— Я знаю. Что мы переснимаем сейчас?
— Это ценная бумага, — с важностью сказал он. — Я по радио ее продублирую. Секретная сводка о расходах на армию по провинциям и по родам войск. Из нее многое можно вытянуть.
— Это все та же девушка из приличной семьи?
— Этого я говорить не имею права: чем меньше знаешь, говорят, тем лучше спится, — но поскольку ты уже в курсе дела, то изволь — она.
— Во что это обошлось?
— Дорого, но документ того стоит… Ее, правда, из министерства выгоняют.
— Жалко.
— Конечно, жалко. Такой источник уплывает.
— Я имею в виду девушку, — осторожно сказала она. — Столько училась.
— А это меня меньше всего волнует! — отрезал он. — Подумаешь — училась. Что это значит для мировой революции?
Рене поглядела на него с легким осуждением, не зная, с какой стороны за него взяться.
— Тебе любой рабочий то же самое бы сказал. Они людей жалеют.
— А ты откуда знаешь? — он поднял брови.
— Я из рабочей семьи. Мой отец — столяр.
— Правда? — удивился он. — Мне сказали, что ты из студенток.
— Я проучилась неполный год в Сорбонне, потом ушла в подполье, но до этого прожила всю жизнь в рабочей семье. — Она замяла этот не очень приятный для себя разговор, оглядела вороха и кипы переснятых или ждущих того же бумаг и усомнилась: — Зачем все это? Москва требует?
Он, узнав о ее социальном происхождении, заметно переменился в отношении к ней, но с тем большим рвением напал на нее сейчас:
— А ты как думала? Там все собирается в одну большую картину, которая позволяет правильно расходовать силы и средства. Мировая революция не придет сама, ее надо готовить и обеспечивать.
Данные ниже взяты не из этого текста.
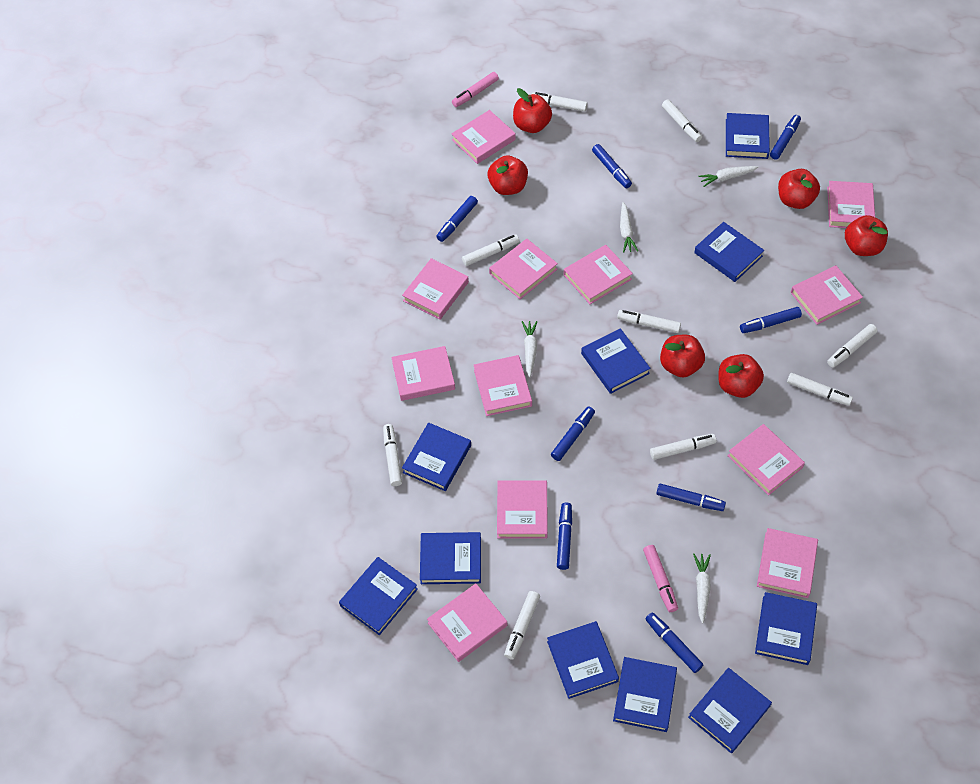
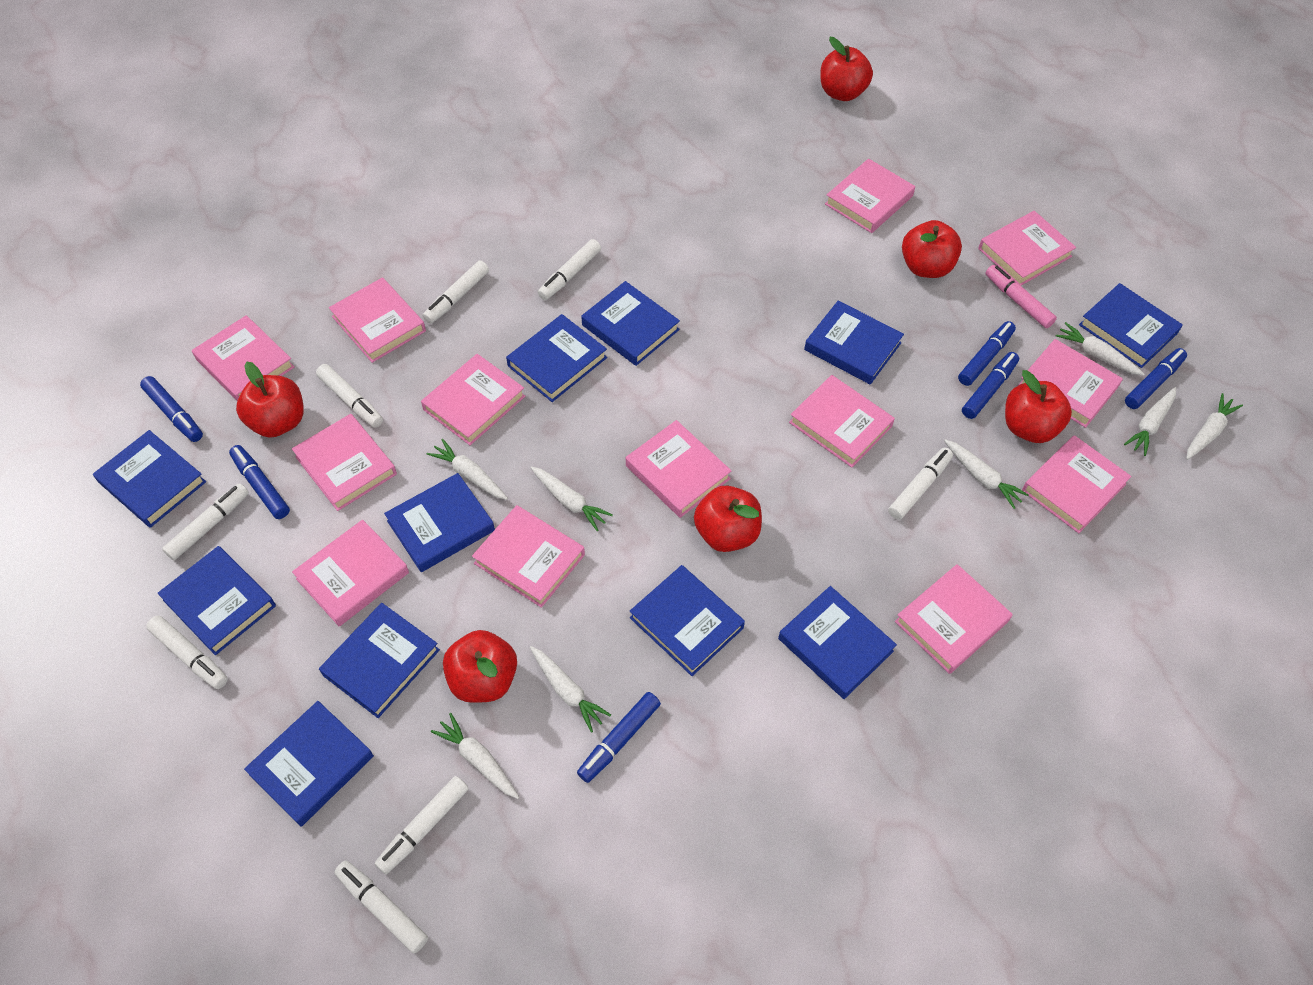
blue book: 10 -> 11
blue marker: 8 -> 6
pink book: 12 -> 13
pink marker: 2 -> 1
white carrot: 4 -> 8
white marker: 9 -> 8

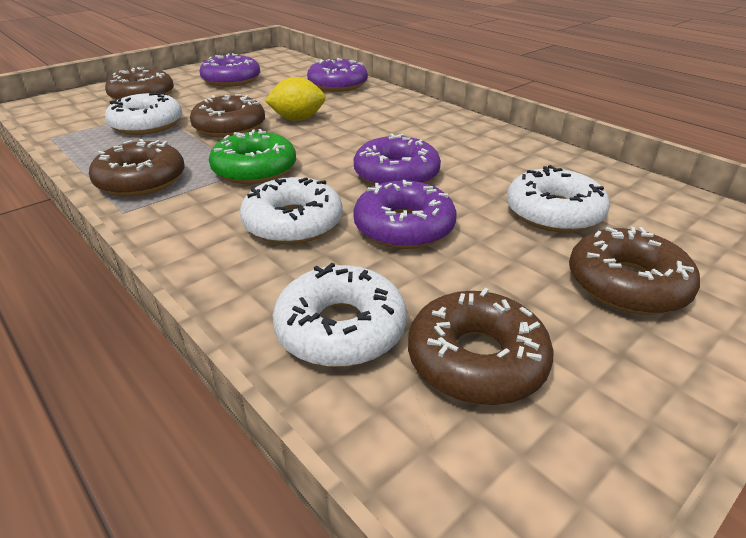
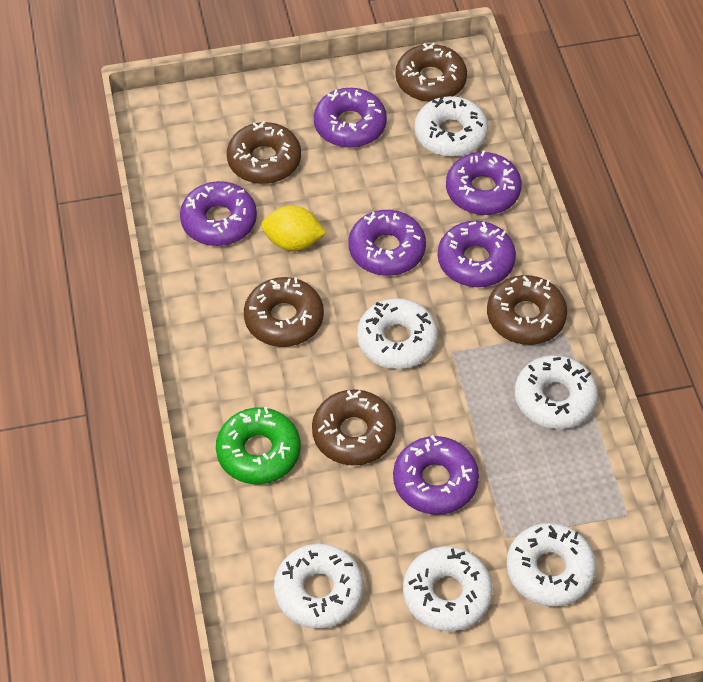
purple donut: 4 -> 6
white donut: 4 -> 6

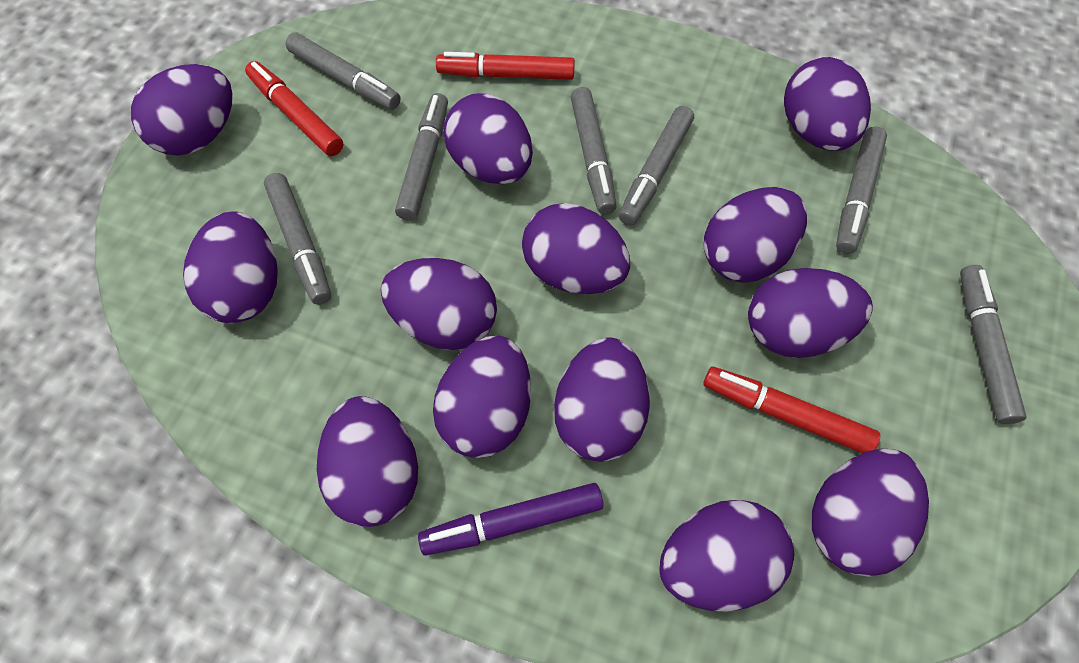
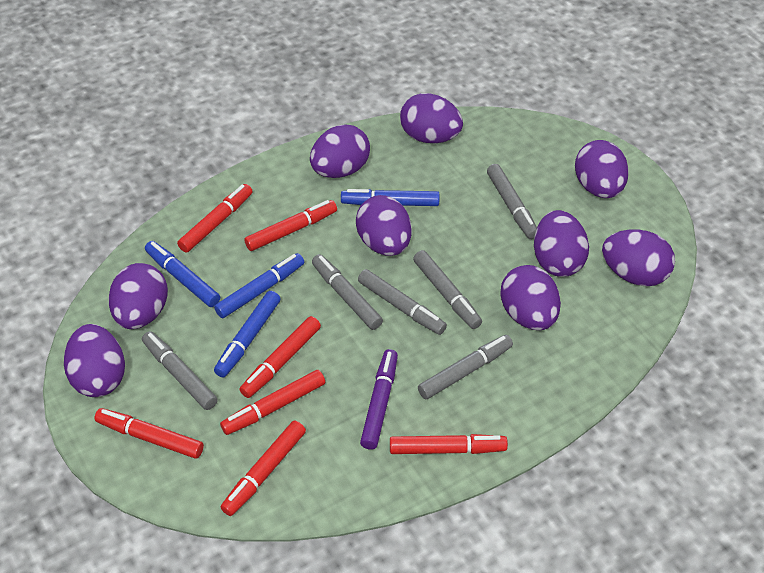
blue marker: 0 -> 4
grey marker: 7 -> 6
purple egg: 13 -> 9
red marker: 3 -> 7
— Подталкивать? — подсказала она, не думая на этот раз насмешничать, а он принял ее слова за подначку и французское вольнодумство: видно, вокруг термина «подталкивание революции» велись ожесточенные диспуты и само слово было из лексикона левых.
— Подтолкнуть ее нельзя, — суховато произнес он, — она должна созреть, но мы, не впадая в авантюры, должны вовремя вмешаться и помочь ей родиться. В Китае мы как раз этим сейчас и занимаемся… — и отошел, рассеянный и чуть-чуть отстраненный: видно, был задет ею и боялся наговорить колкостей…
Иногда этим все и ограничивалось, в другой раз он был более настойчив и предприимчив в любви: садился ближе и, доказывая что-нибудь, размахивал руками в опасной от нее близости. Она чувствовала его напор и исходящее от него желание, но не отвечала на них: она многого еще в нем не понимала, и ее многое не устраивало. Он обращался к ней с заготовленными экспромтами: видно, обдумывал их в одиночестве, расставлял ловушки — как своему корреспонденту, ставшему на идеологическом перепутье.
— Мне уже тридцать три, — доверялся он в такие минуты. Пора завести семью. Без нее мужчина моих лет не смотрится… — Она не могла не согласиться с этим: у нее у самой были те же мысли — только вместо тридцати трех лет она думала о двадцати с хвостиком. — Я очень хочу детей! — и, окрыленный ее сочувственным молчанием, распространялся далее: — И чтоб их было не один, а много. Как у моих родителей. Я по духу своему домосед и человек семейный.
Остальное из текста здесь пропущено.